Why? Because if I’m not right then I am convinced that AI is going to be a force for evil. It will power scams on an unimaginable scale. It will destabilize labor at a speed that will make the Industrial Revolution seem like a gentle breeze. It will concentrate immense power and wealth in the hands of people who I don’t trust. And it will do all of this while consuming truly shocking amounts of energy.
Not only do I think these things will happen, I think the Altmans of the world would eagerly agree that they will happen. They just think it will be interesting / profitable for them. It won’t be for us.
And we, the engineers, are in a unique position. Unlike people in any other industry, we can affect the trajectory of AI. My skepticism (and unwillingness to aid in the advancement of AI) might slow things down a billionth of a percent. Maybe if there are more of me, things will slow down enough that we can find some sort of effective safeguards on this stuff before it’s out of hand.
So I’ll keep being skeptical, until it’s over.
Here's my historical take: in the 1960s and 1970s, computation in general was viewed as a sinister, authoritarian thing. Many people assumed it was going to be that way, and a small minority recognised that it also had the potential to empower and grant autonomy to a wider class of people. These were the advocates of the personal computer revolution -- the idea of "computer lib", whereby the tools of control would be inverted and provided to the people at large.
You can argue about whether that strategy was a success or not, but the group tht was largely irrelevant to that fight were the people who decided not to get involved, or to try (although not very hard) to impede the development of computation in general.
To bend the trajectory of AI in general involves understanding and redeploying it, rather than rejecting it. It also involves engaging. If it's anything like the last few times, the group that is simultaneously exploring and attempting to provide agency and autonomy for the maximum number of people will be smaller than both those using new tech to exploit people or maintain an unequal status quo, and the people who have good intentions, but throw their hands up at the possibility of using their skills to seize control of the means that provide for a better future.

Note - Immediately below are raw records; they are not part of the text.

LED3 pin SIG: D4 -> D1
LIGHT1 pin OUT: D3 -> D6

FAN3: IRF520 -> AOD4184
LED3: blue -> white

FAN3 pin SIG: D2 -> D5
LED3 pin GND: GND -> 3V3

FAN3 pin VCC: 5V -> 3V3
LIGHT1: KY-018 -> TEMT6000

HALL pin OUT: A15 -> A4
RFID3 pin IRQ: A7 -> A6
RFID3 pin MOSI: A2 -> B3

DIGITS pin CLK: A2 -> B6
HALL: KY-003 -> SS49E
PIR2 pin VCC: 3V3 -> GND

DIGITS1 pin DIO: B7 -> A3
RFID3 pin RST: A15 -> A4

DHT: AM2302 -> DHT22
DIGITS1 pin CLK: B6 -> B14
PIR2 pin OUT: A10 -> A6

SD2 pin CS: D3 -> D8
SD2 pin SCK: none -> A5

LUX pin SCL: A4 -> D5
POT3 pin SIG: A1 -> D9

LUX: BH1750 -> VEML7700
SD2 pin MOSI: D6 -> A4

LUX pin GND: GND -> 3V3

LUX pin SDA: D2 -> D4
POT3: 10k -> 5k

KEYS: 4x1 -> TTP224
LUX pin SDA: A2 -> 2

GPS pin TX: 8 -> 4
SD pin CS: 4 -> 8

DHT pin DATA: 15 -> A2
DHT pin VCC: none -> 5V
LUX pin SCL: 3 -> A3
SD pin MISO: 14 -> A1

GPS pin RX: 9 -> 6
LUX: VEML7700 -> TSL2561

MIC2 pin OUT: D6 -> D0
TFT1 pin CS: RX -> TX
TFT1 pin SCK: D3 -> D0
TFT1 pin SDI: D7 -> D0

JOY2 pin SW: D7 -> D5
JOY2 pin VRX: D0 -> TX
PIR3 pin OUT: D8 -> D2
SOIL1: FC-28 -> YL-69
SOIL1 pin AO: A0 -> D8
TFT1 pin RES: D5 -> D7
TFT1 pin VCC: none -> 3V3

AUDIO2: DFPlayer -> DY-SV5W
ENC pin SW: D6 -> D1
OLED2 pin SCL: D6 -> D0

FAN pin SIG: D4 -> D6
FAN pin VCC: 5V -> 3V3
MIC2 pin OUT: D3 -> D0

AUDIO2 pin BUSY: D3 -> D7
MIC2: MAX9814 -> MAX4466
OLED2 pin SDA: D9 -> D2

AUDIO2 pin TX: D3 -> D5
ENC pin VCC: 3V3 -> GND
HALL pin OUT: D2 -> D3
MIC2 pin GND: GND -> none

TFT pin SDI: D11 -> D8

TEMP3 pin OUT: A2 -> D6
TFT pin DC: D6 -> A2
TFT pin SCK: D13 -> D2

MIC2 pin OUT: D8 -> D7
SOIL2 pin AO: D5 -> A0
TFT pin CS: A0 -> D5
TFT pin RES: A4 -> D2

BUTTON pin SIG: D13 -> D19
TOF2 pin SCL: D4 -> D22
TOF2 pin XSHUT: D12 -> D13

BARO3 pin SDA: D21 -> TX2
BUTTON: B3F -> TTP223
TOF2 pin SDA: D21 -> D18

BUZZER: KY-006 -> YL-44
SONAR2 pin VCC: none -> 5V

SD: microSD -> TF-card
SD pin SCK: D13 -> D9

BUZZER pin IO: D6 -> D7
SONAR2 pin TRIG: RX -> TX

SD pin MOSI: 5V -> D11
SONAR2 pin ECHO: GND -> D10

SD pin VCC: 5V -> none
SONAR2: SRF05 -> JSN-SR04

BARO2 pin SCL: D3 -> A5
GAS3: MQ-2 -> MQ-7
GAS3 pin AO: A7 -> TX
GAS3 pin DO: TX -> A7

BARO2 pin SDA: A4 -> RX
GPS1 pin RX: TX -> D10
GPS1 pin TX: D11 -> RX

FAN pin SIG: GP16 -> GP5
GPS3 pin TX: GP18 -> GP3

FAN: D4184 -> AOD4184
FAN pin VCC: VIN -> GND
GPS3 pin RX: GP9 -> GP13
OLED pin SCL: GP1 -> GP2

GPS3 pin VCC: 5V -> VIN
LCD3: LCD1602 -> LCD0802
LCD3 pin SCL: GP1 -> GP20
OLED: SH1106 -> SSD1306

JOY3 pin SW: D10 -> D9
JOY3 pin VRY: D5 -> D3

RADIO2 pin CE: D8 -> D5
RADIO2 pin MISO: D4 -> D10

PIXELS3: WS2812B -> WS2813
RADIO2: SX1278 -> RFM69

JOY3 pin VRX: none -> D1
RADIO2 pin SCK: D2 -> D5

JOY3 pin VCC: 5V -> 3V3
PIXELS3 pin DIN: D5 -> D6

But there is very little you or I can do about it except choosing not to partake.
You say "there is very little you and I can do about it". Even if you don't listen to me, perhaps you might listen to the coiner of the term "enshittification"? https://archive.is/CqA8w
We may be talking past each other, but my experience of computing in the 70's and 80's was definitely not academic.
Did it exist a little? Of course. But it was dwarfed by the other stuff going on. I suspect your (and a lot of other HN) experience is going to bias on the hobbiest side though, as does mine. I only found out about the much larger stuff going on at the same time much later.
Almost all the early networking stuff (UUCP, pre-Internet internet like Arpanet, early Usenet, Gopher, even HTML and the WWW, etc) was academic institutions or related.
Often with military grants/contracts. Sometimes with purely commercial contracts, but even those were almost always for some Gov’t project. The amount of work on basics like sorting algorithms that grew out gov’t research is mind boggling, for instance.
There is a lot of well documented history on this.
Then PCs and halfway decent modems became available (2400 baud+), and things changed very rapidly.
Mid 80’s, BBS’s started sprouting like weeds. There were a few before then, but the truly hobbiest ones were very niche.
Then even more so with commercial services like Prodigy, then AOL, then actual ISPs, etc.
However, in context, what I was trying to convey was that the personal computing revolution took place outside of academia. Generally, that lineage started in the early 1970s, with the homebrew movement, and took off with the Apple II in the United States in 1977. This is also well-documented, but a different branch, and definitely more concerned with the idea of computers as providing autonomy.